Forget all those “streets”. I’d have tagged this one as “Bankers on Easy Street; Boulevard of Broken Dreams for Everyone Else.” (Although I guess if we’re in 401Ks that benefit from the cheating, all is good. Too bad that so much of the malfeasance seems to wrap itself around playing with house money and/or just plain cheating at the expense of schnook clients (“the muppets” that a disgruntled ex-Goldman employee mentioned in his very public parting shot, which Pink Slip covered a few months ago).)
What Labaton Sucharow found:
- 24 percent of respondents reported a belief that financial services professionals may need to engage in unethical or illegal conduct in order to be successful
- 26 percent of respondents indicated that they had observed or had firsthand knowledge of wrongdoing in the workplace.

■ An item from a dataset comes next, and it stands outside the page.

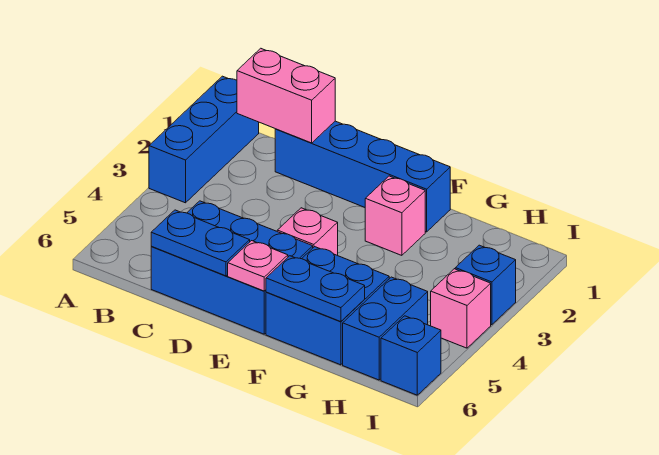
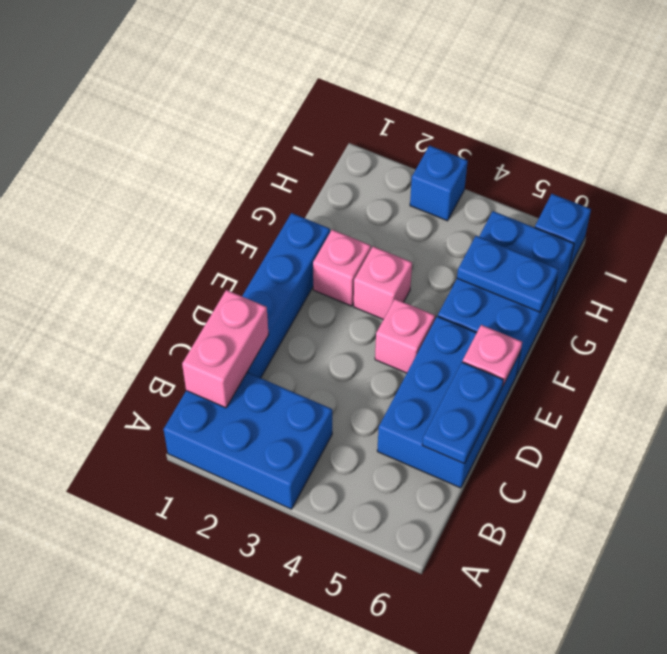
blue brick A1:A3 level 1 -> blue brick A1:B3 level 1
blue plate F6:G6 level 2 -> blue plate G5:G6 level 2
pink brick I4 level 1 -> pink brick F3 level 1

- Particularly troubling, 16 percent of respondents reported that they would commit a crime—insider trading—if they could get away with it.
- 39 percent of respondents reported that their competitors are likely to have engaged in illegal or unethical activity in order to be successful
- 30 percent of respondents reported their compensation or bonus plan created pressure to compromise ethical standards or violate the law, while 23 percent of respondents reported other pressures that may lead to unethical or illegal conduct
- [only] 30 percent of respondents feel that the SEC/SFO effectively deters, investigates and prosecutes misconduct—despite the new leadership, record enforcement actions and new reforms; 29 percent of respondents feel the same way about FINRA/FSA [British equivalent of the SEC/SFO]. Source: Labaton Sucharow press release.)

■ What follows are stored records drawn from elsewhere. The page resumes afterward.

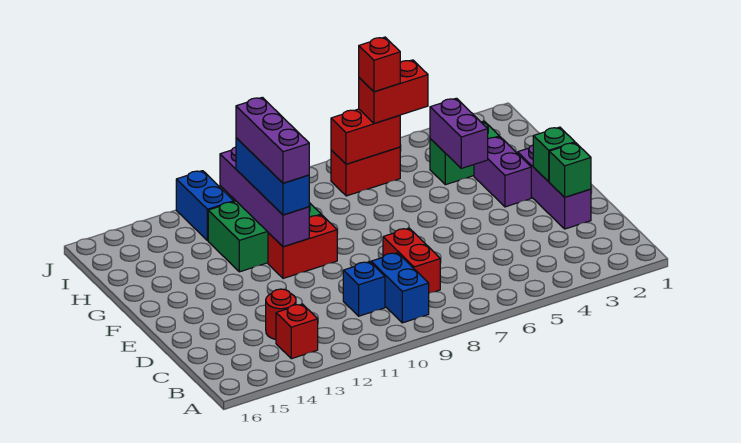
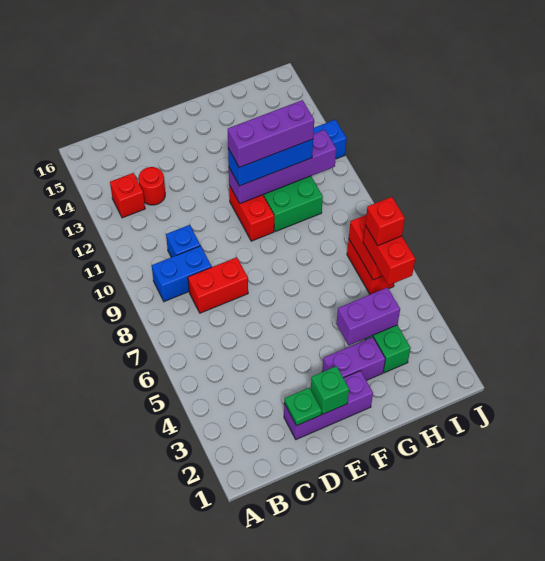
green brick D2 level 2 -> green plate D2 level 2

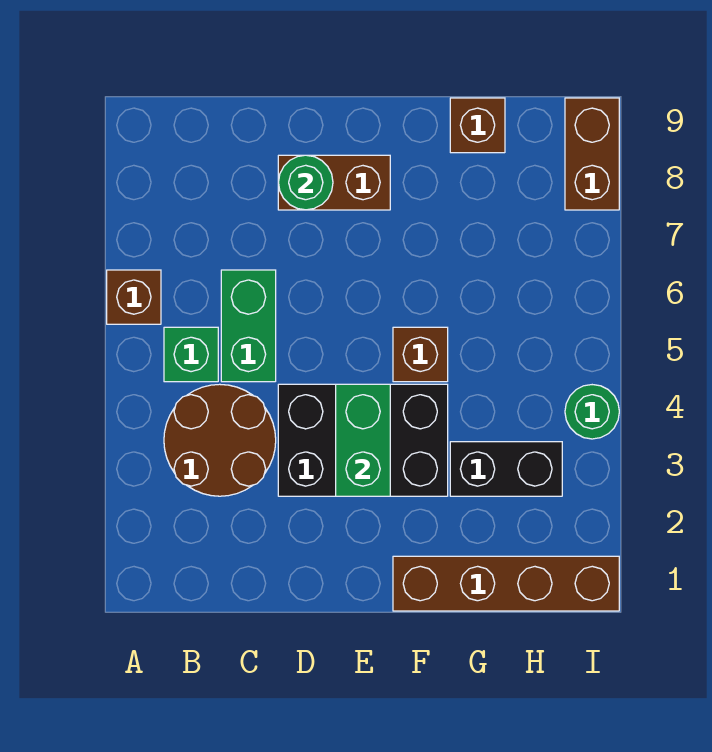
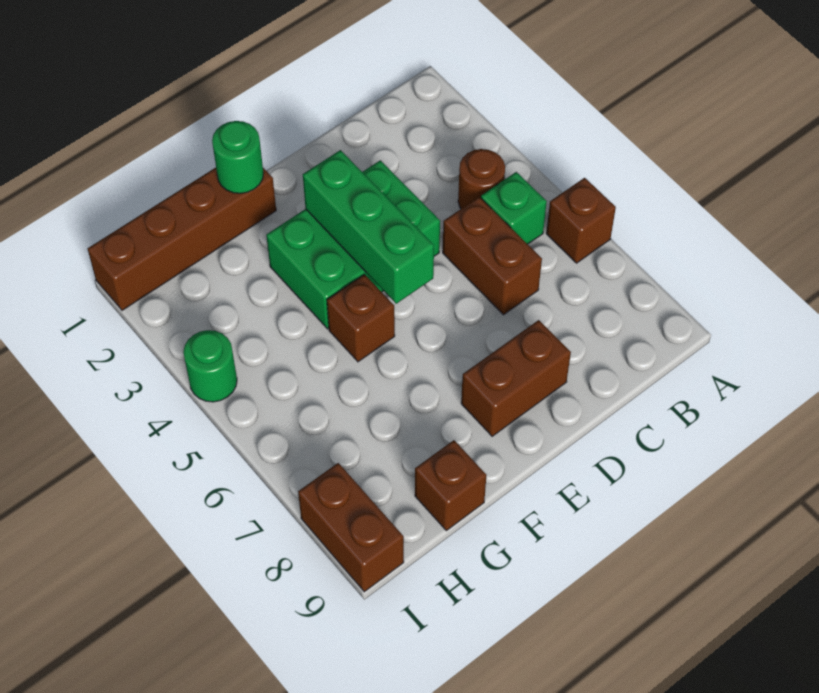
brown round brick B3:C4 level 1 -> brown round brick B4 level 1
green brick C5:C6 level 1 -> brown brick C5:C6 level 1
black brick D3:F4 level 1 -> green brick D3:F4 level 1
green round brick D8 level 2 -> green round brick F1 level 2
green brick E3:E4 level 2 -> green brick E3:E5 level 2
black brick G3:H3 level 1 -> none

It’s tempting to do an Inspector Louis Raynaud here and be “shocked, simply shocked” that cheating’s going on – as in, what else is new?
One-quarter of those surveyed believe you have to do something illegal or unethical to be “successful”, i.e., make a lot of money.
Forget this rather limited definition of success – which is, for better or worse, how most of us really do define success when it comes right down to it – I know more than a few folks who are pretty successful (maybe not Warren Buffett successful, but one-per-center successful) who managed to get their legally and ethically (at least as far as an outsider can discern).
And 26 percent have actually observed or had first hand knowledge of wrongdoing in the workplace?
But, hey, that’s the other guy. That’s the competition. That’s them, not me.
And then there are those mean old nasty compensation and bonus plans that put so much pressure on good guys to do something illegal and unethical…
Isn’t that just another way of saying that I actually can’t figure out how to make the loot that I want, I deserve, I need without doing something wrong? It’s not the compensation/bonus pressure. It’s greed. Why work for a paltry $250K when with a bit of shucking and jiving I can up that by an order of magnitude?
And it’s the win at all cost mentality, the thrill of victory, the high five; the thrill of the other guy’s defeat, the dagger in some loser’s heart.
Even in light of the latest follies – LIBOR manipulation, Peregrine’s bankruptcy, Peter Madoff’s guilty plea’s bringing big bro Bernie back into our consciousness – these results of the L-S survey are pretty stunning. Not to mention disheartening.
Well, we did used to know that the primary function of capital markets is to raise funds that keep corporations (and governments) afloat and keep markets liquid. What we didn’t know was that the pre-primary function is apparently to make traders and investment bankers richly liquid (or is it liquidly rich?).
It’s especially interesting – or, as Labaton Sucharow has it, “particularly troubling” - that 16% would engage in insider trading if they didn’t think they’d get caught.
Thank goodness for fear of the orange jumpsuit and the 8 x 6 cell with the metal bed and the lidless toilet.